The ABCs of Loss

When people we love die, we move on with life, because we have to. The closer they were to us, the longer it takes. But eventually, life’s dailiness takes over: we set the alarm each day, pour cereal, prune shrubs, feed the cat.

But the absence casts a shadow, the colors of things are ever changed. In some small way, the beloved person sticks around. The names I can’t bear to delete scroll by on my phone occasionally, when I’m searching through the Ms and the Bs. A fall sweater I enjoy wearing, of a cool slate-blue shade, belonged to a friend, now gone. And every morning I see Melissa’s laconic embroidered sign in Hal’s bathroom: MANROOM. SEAT UP. It never fails to make me smile.

As of this weekend, there’s a new reminder, a little piece of Melissa’s creative energy that will begin fanning out into the world via her many parent-friends, their kids, and those of us with a big streak of kid inside.

 

Click to buy on Amazon

 

What better tangible symbol of Melissa-Dukeness to send out into the ether than a rock-n-roll primer for music-loving parents and kids? She’s there, on every page: a creative spark realized, a touch of ironic hipsterdom, full-on daughter-love and supermomness, a perfect-pitch aesthetic.

Paging through the book sends a flood of hipstamatic snapshot images across my mind: Melissa on roller skates at her 41st birthday party, Melissa belting out flawless Ronstadt (“Different Drum”) on the back porch one rainy night, Melissa first unveiling the new bold-as-shit tattoos on her forearms at our kitchen counter.

Life goes on, but not as it should. She should be showing me another crazy new tattoo and gearing up for her yearly gingerbread city construction project. (Did it meet codes? Accrue property taxes?) She should be launching another wildly ambitious project like “The ABCs of Rock” and actually seeing it through.
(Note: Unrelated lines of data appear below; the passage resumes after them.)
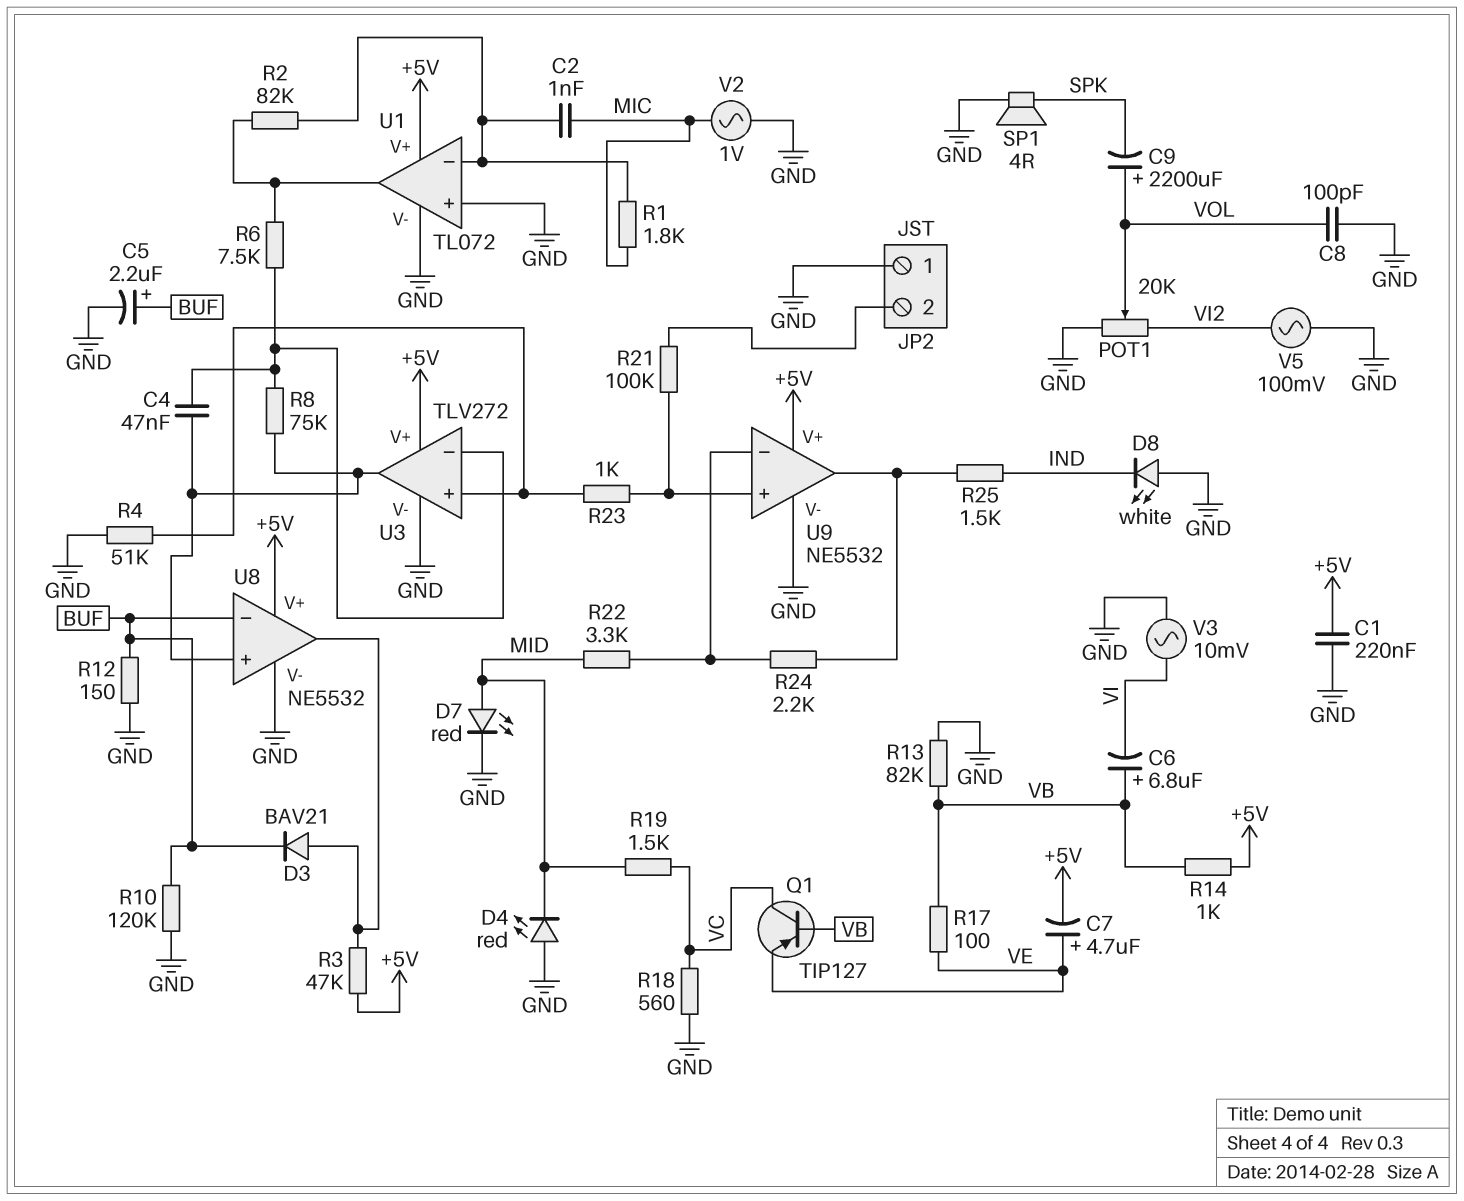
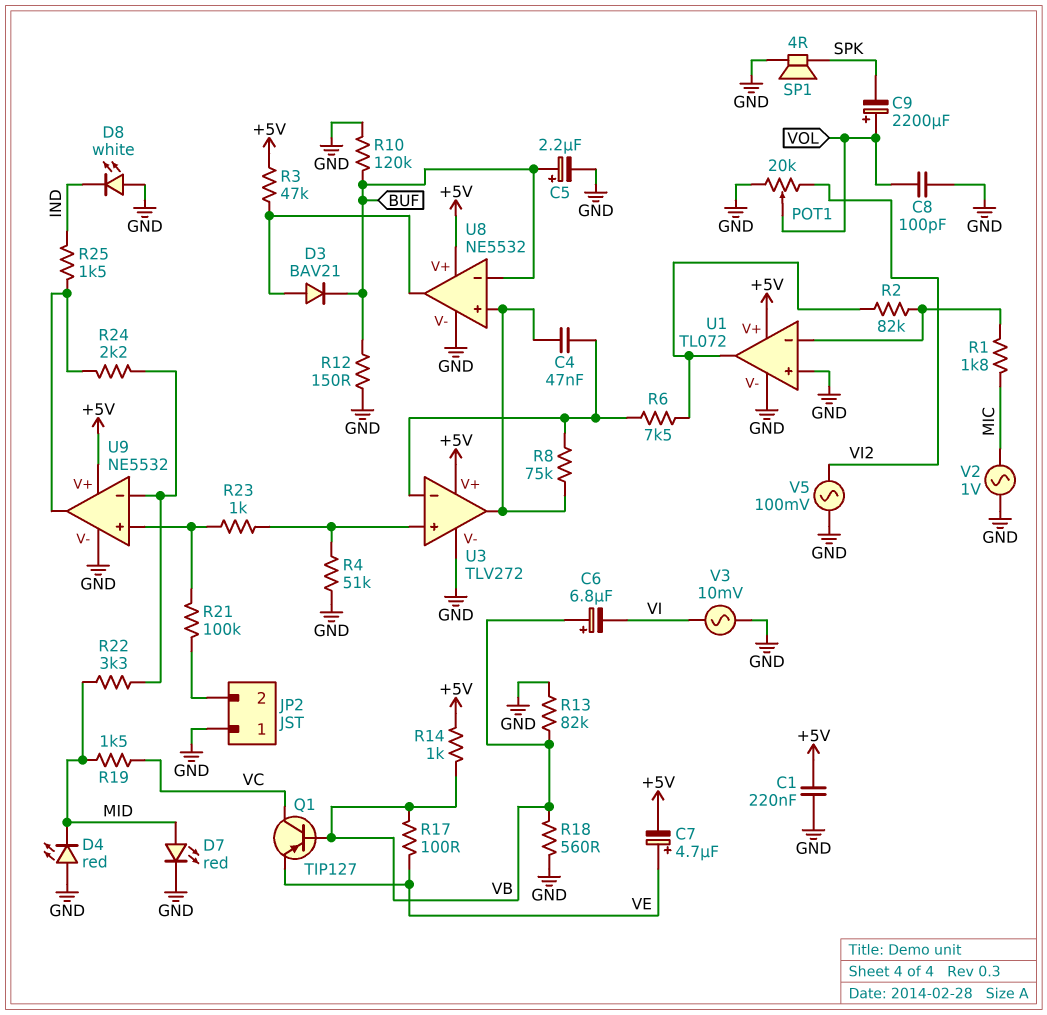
C2: 1nF (MIC, U1/in-) -> none
R18: 560 (GND, VC) -> 560 (GND, VB)

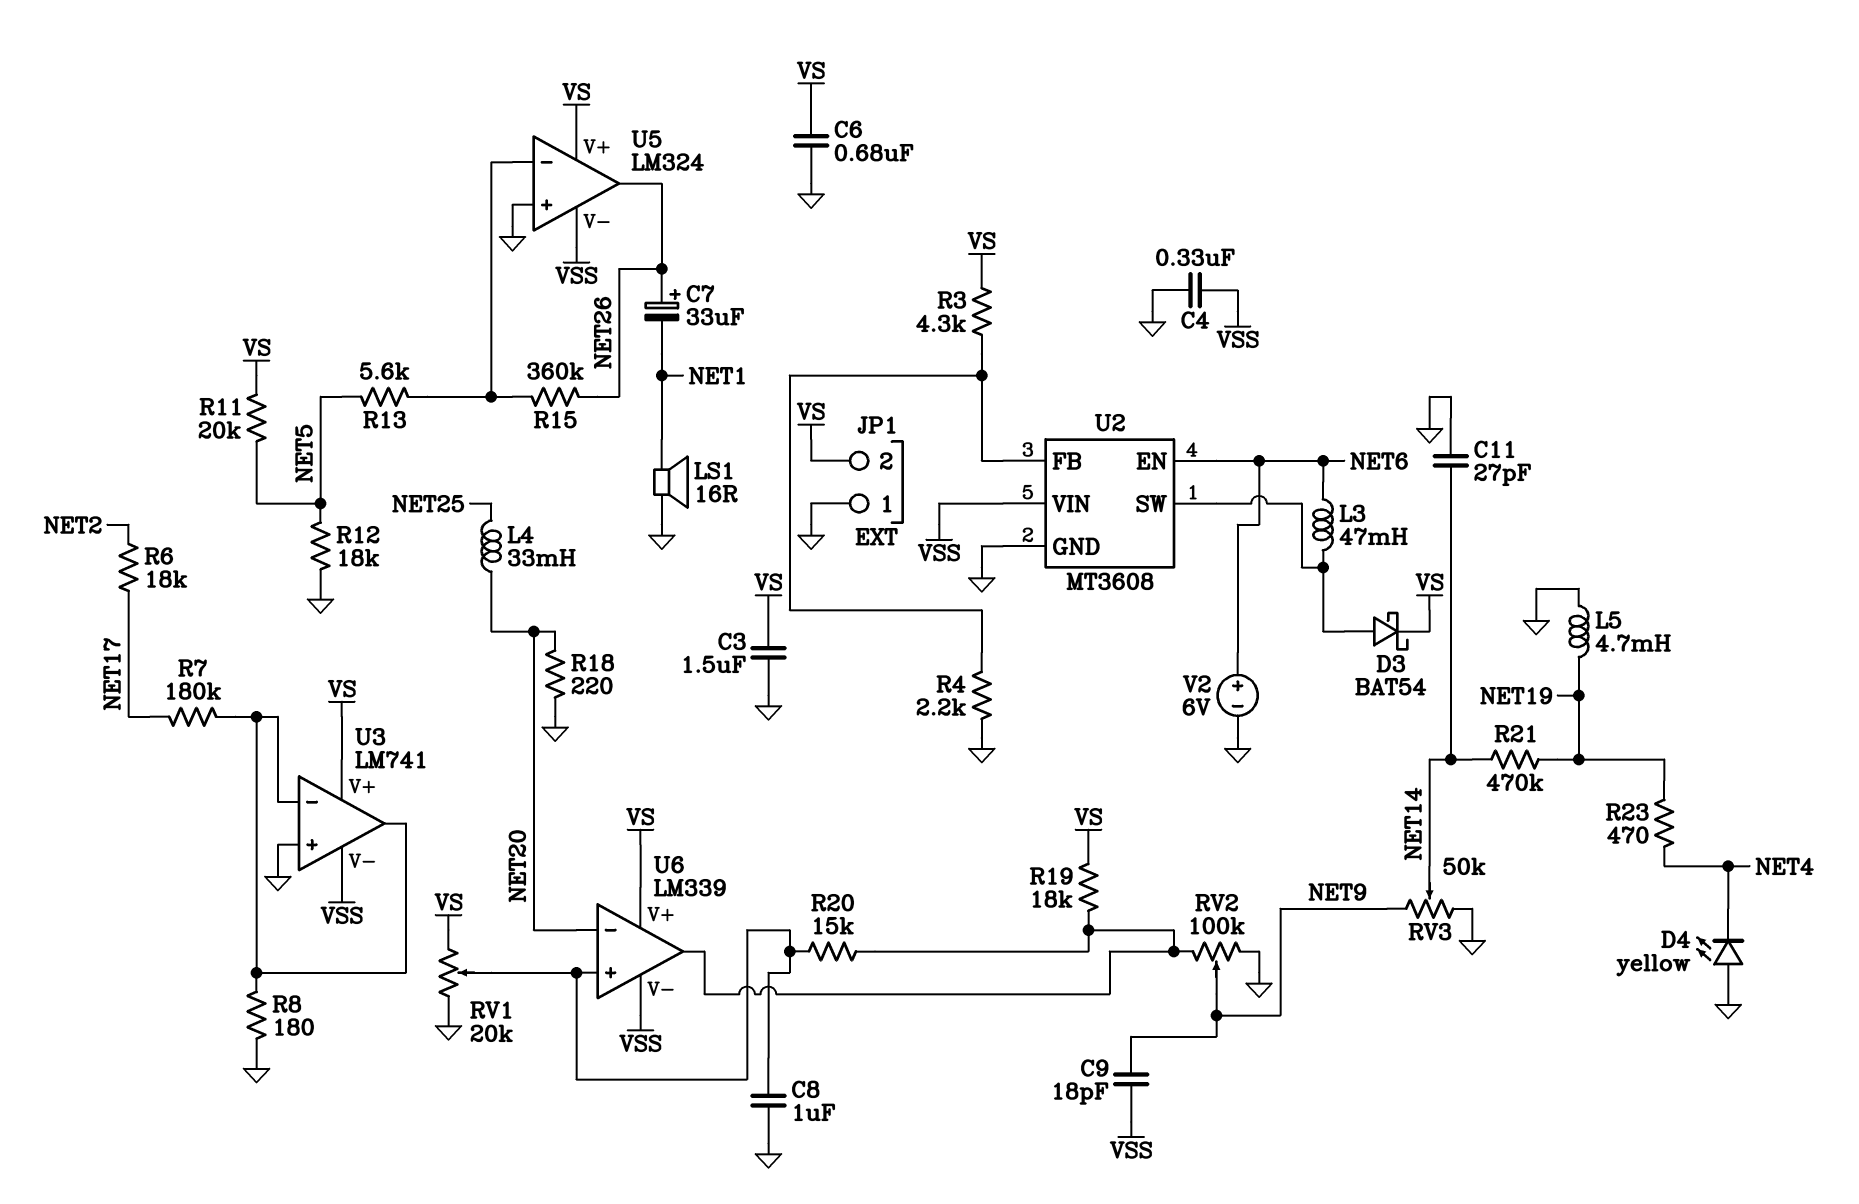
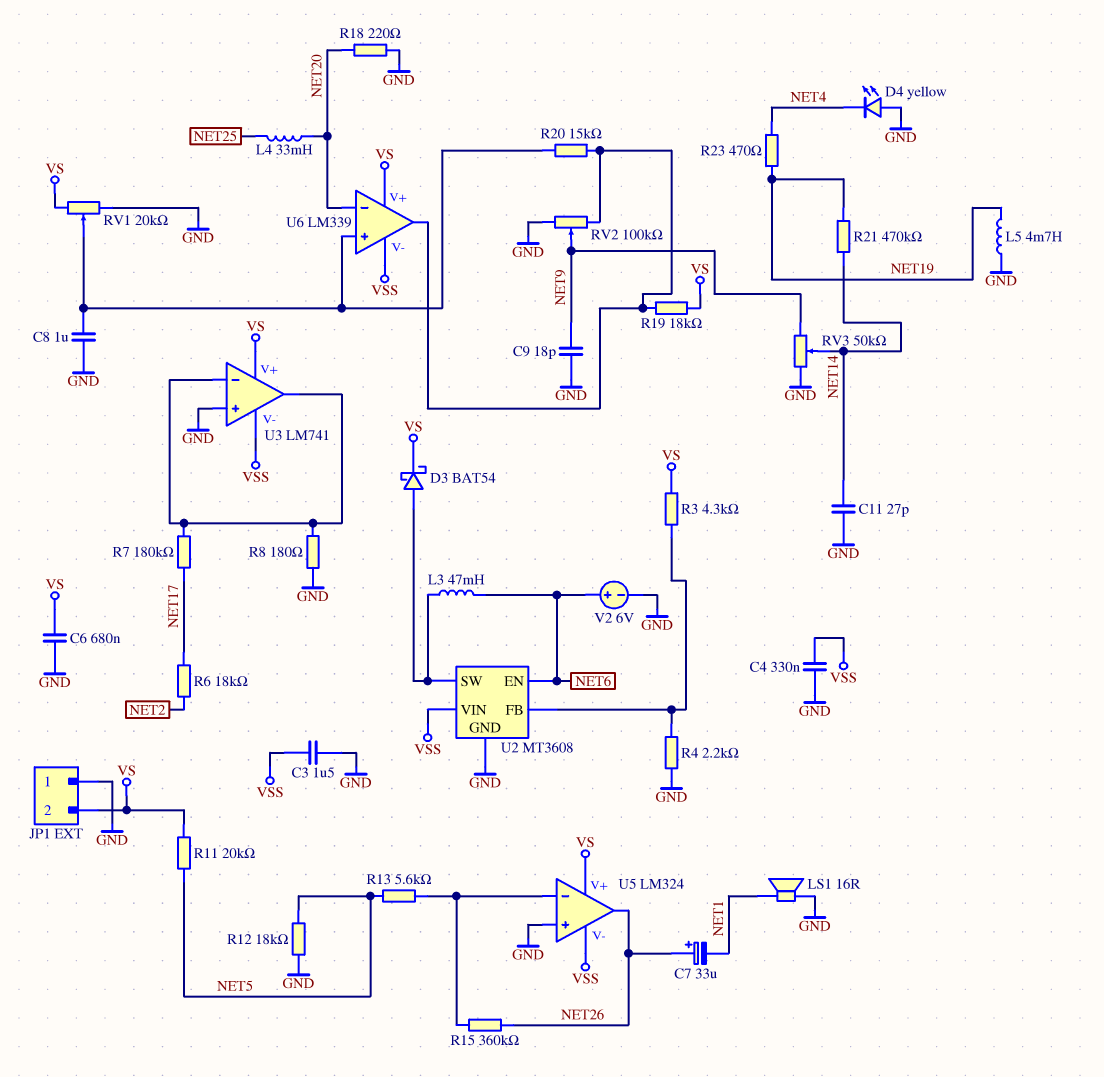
C3: 1.5uF (GND, VS) -> 1.5uF (GND, VSS)
C9: 18pF (NET9, VSS) -> 18pF (GND, NET9)

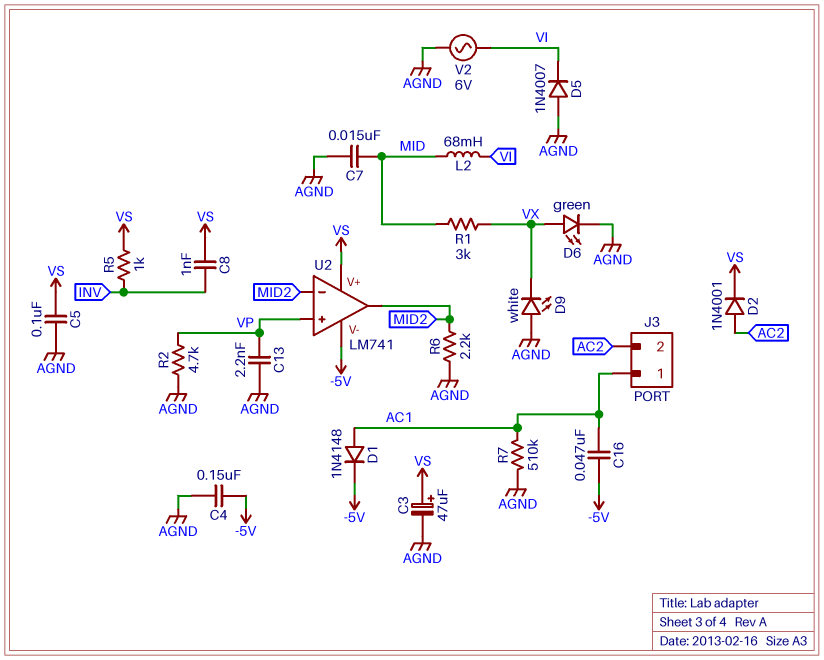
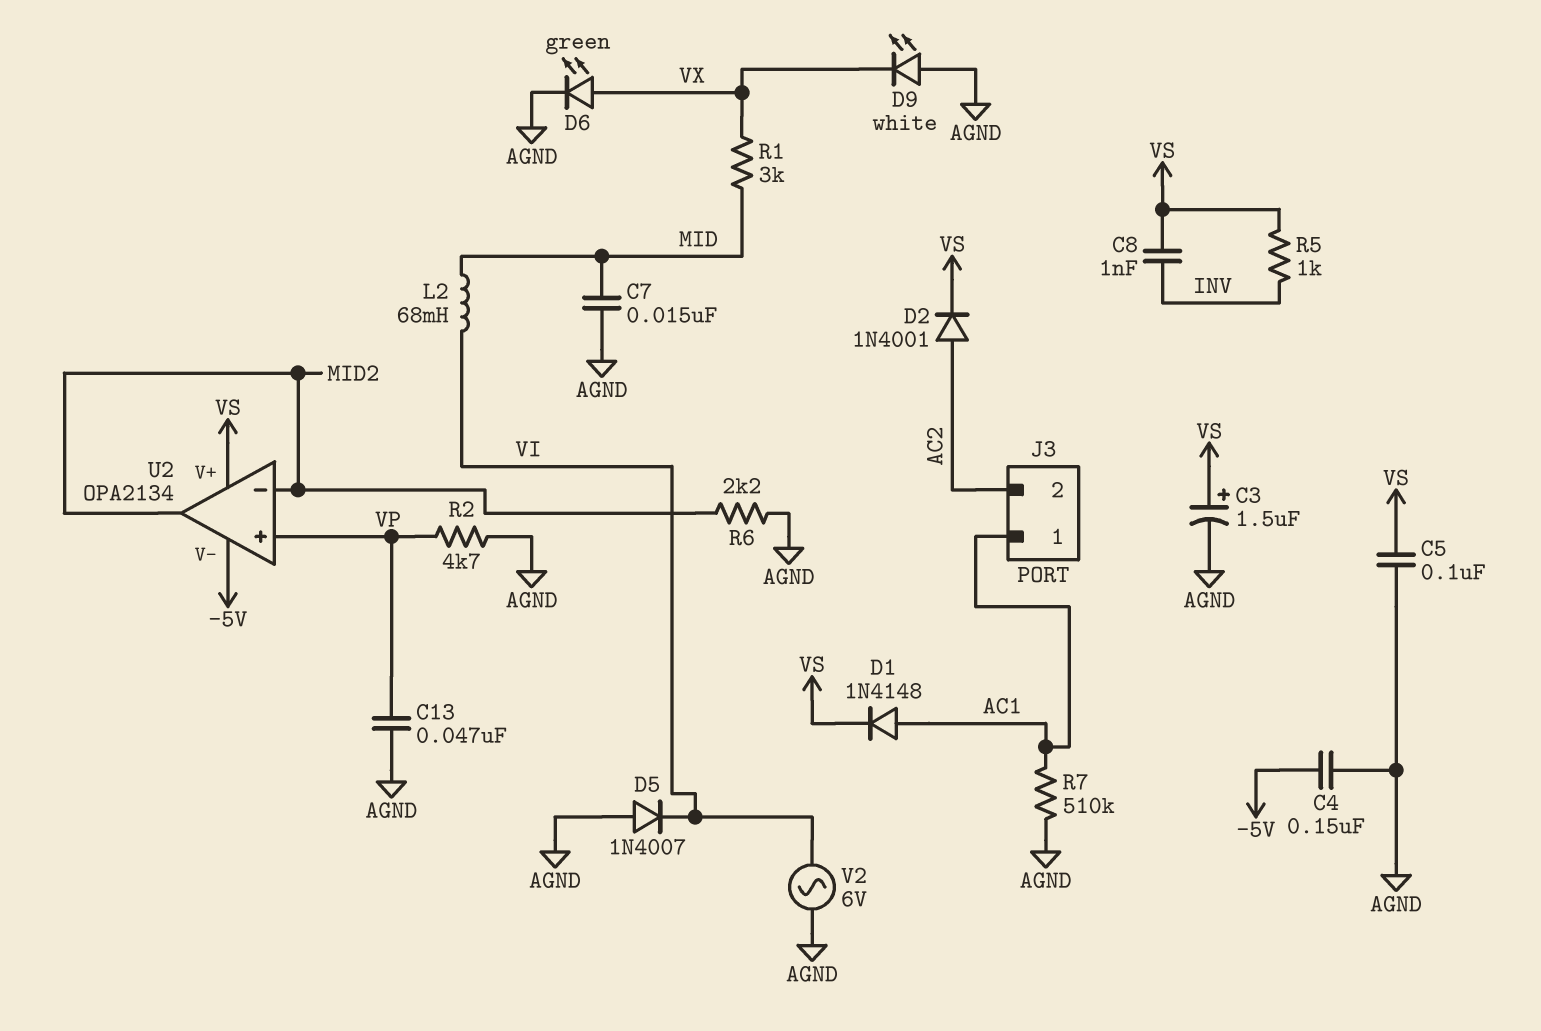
C3: 47uF (plus VS, minus AGND) -> 1.5uF (plus VS, minus AGND)
C13: 2.2nF (AGND, VP) -> 47nF (AGND, VP)
C16: 47nF (-5V, AC1) -> none
D1: diode 1N4148 (A AC1, K -5V) -> diode 1N4148 (A AC1, K VS)
U2: LM741 -> OPA2134

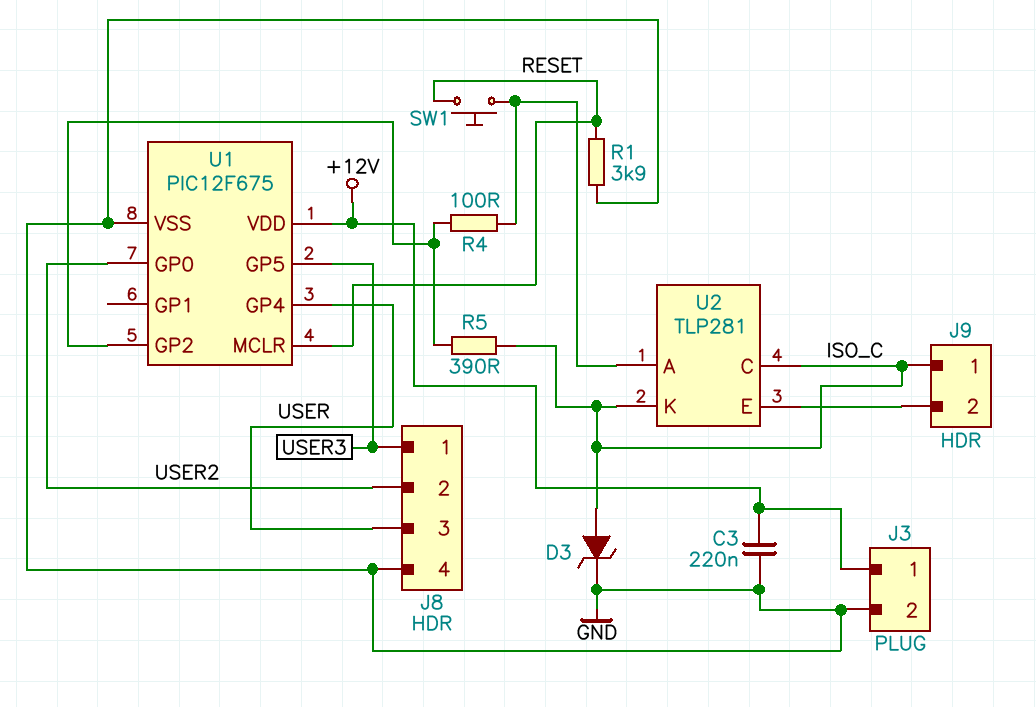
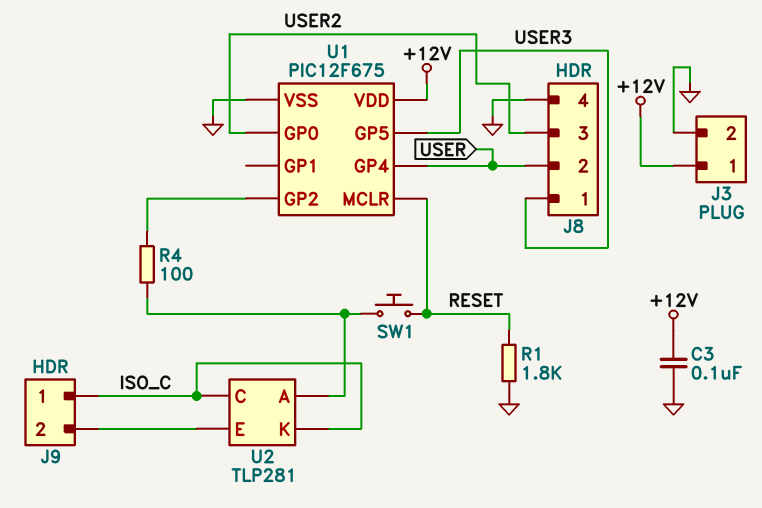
C3: 220nF (+12V, GND) -> 100nF (+12V, GND)
D3: zener (A ISO_C, K GND) -> none
J8 pin 2: USER2 -> USER
J8 pin 3: USER -> USER2
R1: 3.9k (GND, RESET) -> 1.8k (GND, RESET)
R5: 390 (ISO_C, U1/GP2) -> none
All that being impossible, I’ll have to focus on my gladness that Melissa’s book made it into the world. It’s a little piece of immortality to add to her loveliest and most important legacies, Nola and Lula. I hope they’re proud of their mom. Because I sure am.

I won’t get into my own complicated feelings about losing Melissa. I did that on what would have been her 42nd birthday, and you can read it here, if you like. Instead, I (for some reason) feel like posting Elizabeth Bishop’s poem about losing, the one we all read in high school. Something about the tone of it feels right for my state of mind this morning.

 

One Art  by Elizabeth Bishop
The art of losing isn't hard to master;
so many things seem filled with the intent
to be lost that their loss is no disaster.

Lose something every day. Accept the fluster
of lost door keys, the hour badly spent.
The art of losing isn't hard to master.

Then practice losing farther, losing faster:
places, and names, and where it was you meant
to travel. None of these will bring disaster.

I lost my mother's watch. And look! my last, or
next-to-last, of three loved houses went.
The art of losing isn't hard to master.

I lost two cities, lovely ones. And, vaster,
some realms I owned, two rivers, a continent.
I miss them, but it wasn't a disaster.

--Even losing you (the joking voice, a gesture
I love) I shan't have lied.  It's evident
the art of losing's not too hard to master
though it may look like (Write it!) like disaster.

 

3 thoughts on “The ABCs of Loss

  1. Tears galore, but so well but…thanks Kim. To know how loved she was and is. I miss her so very much, but as you so eloquently said…life does go on and I feel richer and blessed to have had her in my life. Love ya.

    • Thank you, Delores! I think of her every day, and I imagine it is the same for you–if not every minute. Love to you.